(Sabbath Blog #19)
Our church has a ministry that we call RACK, which stands for Random Acts of Christian Kindness. Our regular Lord’s Supper observances fall on the third Sunday of January, March, May, July, September, and November. On the following Saturdays we hold our RACK days. Bob Walker, our Minister of Worship and Outreach, coordinates the ministry. Yesterday was a RACK day. Some of us went to a convenience store and cleaned customers’ windshields; some of us went to an outdoor market in downtown Augusta and gave away ice cream bars; some of us drove around our community giving cold drinks to people who were doing yard work; and others of us went to a local coin laundry armed with quarters to feed into the washers and dryers for folks.
We tell people that we just want to share the love of God with them in those simple ways. It’s a little bit of grace, I guess, since we are giving without asking for anything in return. We talk about it this way: when we celebrate the Lord’s Supper we are receiving the Body of Christ; then we go out into the community to be the Body of Christ.
Yesterday, Fred and Ann Gunter went to the laundromat. Fred and Ann are retired, she from teaching and he from the staff of our church. A lady was there with her grandson and she had a lot of dirty clothes. Fred and Ann offered to put money in the machines for her. She gladly accepted and said, “When I prayed this morning I told the Lord that I didn’t know if I had enough money to wash all these clothes. I told him I’d just have to trust him.” Then she said to her three-year old grandson, “See what I told you? You just never know what the Lord is going to do!” By the way, we had carried out this ministry at laundromats before but this was the first time that we had gone to that particular one.

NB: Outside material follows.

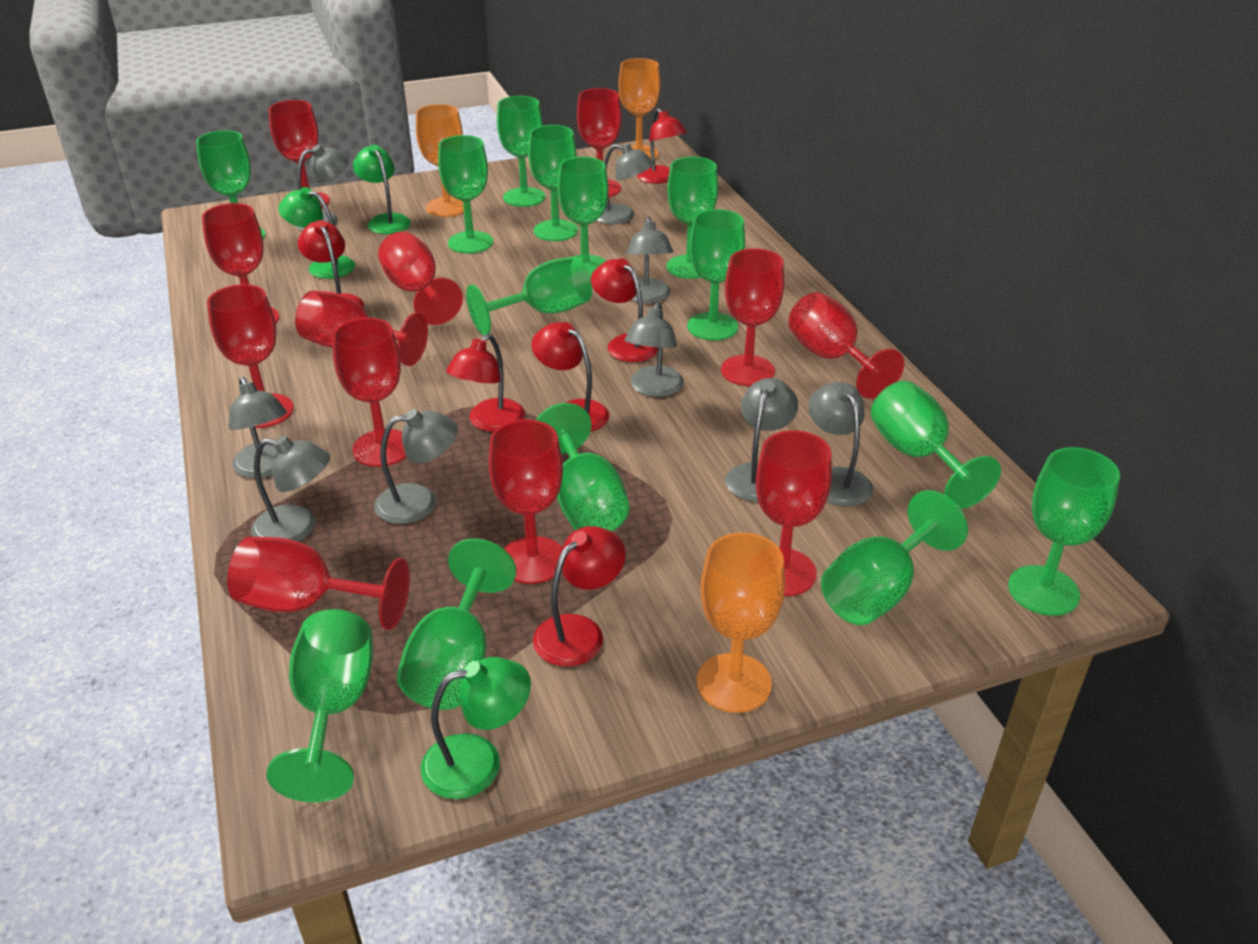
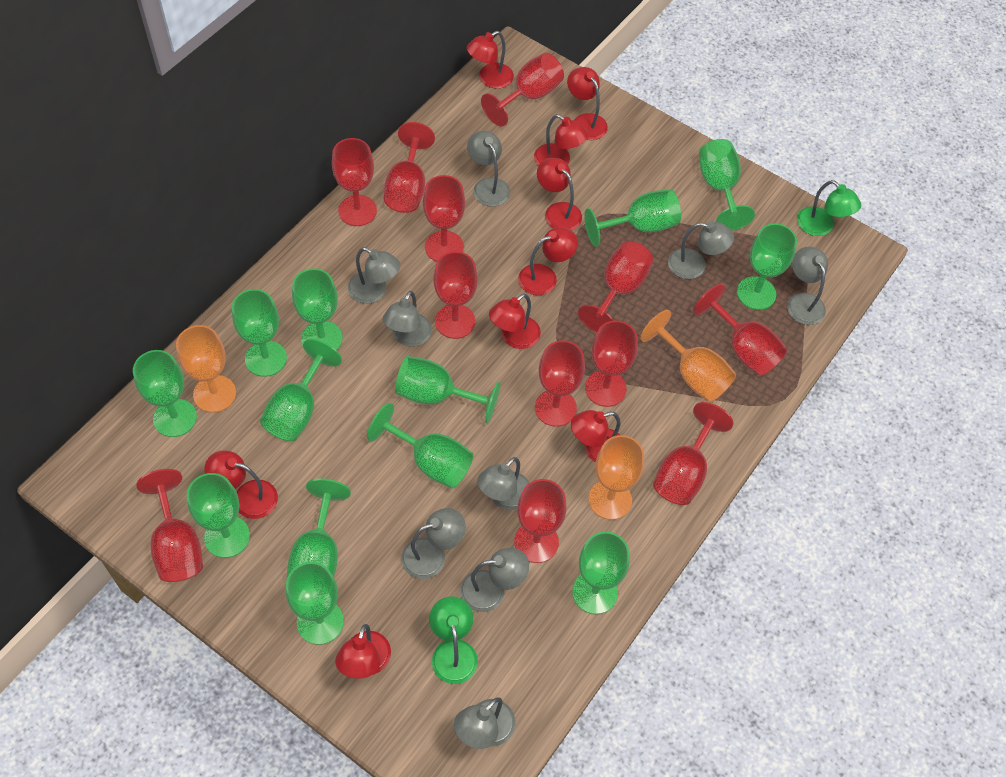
green goblet: 14 -> 13
green lamp: 3 -> 2
red lamp: 6 -> 9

When Fred and Ann told that story, it brought to mind one that I heard the writer Brett Lott tell a couple of years ago at the Festival of Faith and Writing at Calvin College. Lott, who teaches Creative Writing at LSU and who is probably best known for his novel Jewel, had gone on a mission trip with a group from his church. The group was going to conduct a camp for children. One of the activities they planned to do involved tie-dying t-shirts. They had taken what they believed would be, based on the advance information they had received, plenty of white shirts. When they arrived and counted children, they were short over thirty t-shirts. Lott said there was nothing they could do; there was nowhere in the region where they could purchase white t-shirts. There was nothing they could do but pray.
When they got ready to tie-dye the t-shirts, they had exactly the number they needed.
Lott said that he couldn’t explain it; he could only tell us what happened.
I know that such talk is not sophisticated. I know that many of us think that prayer doesn’t work that way.
But I for one have not yet lost my naiveté and I hope that I never do.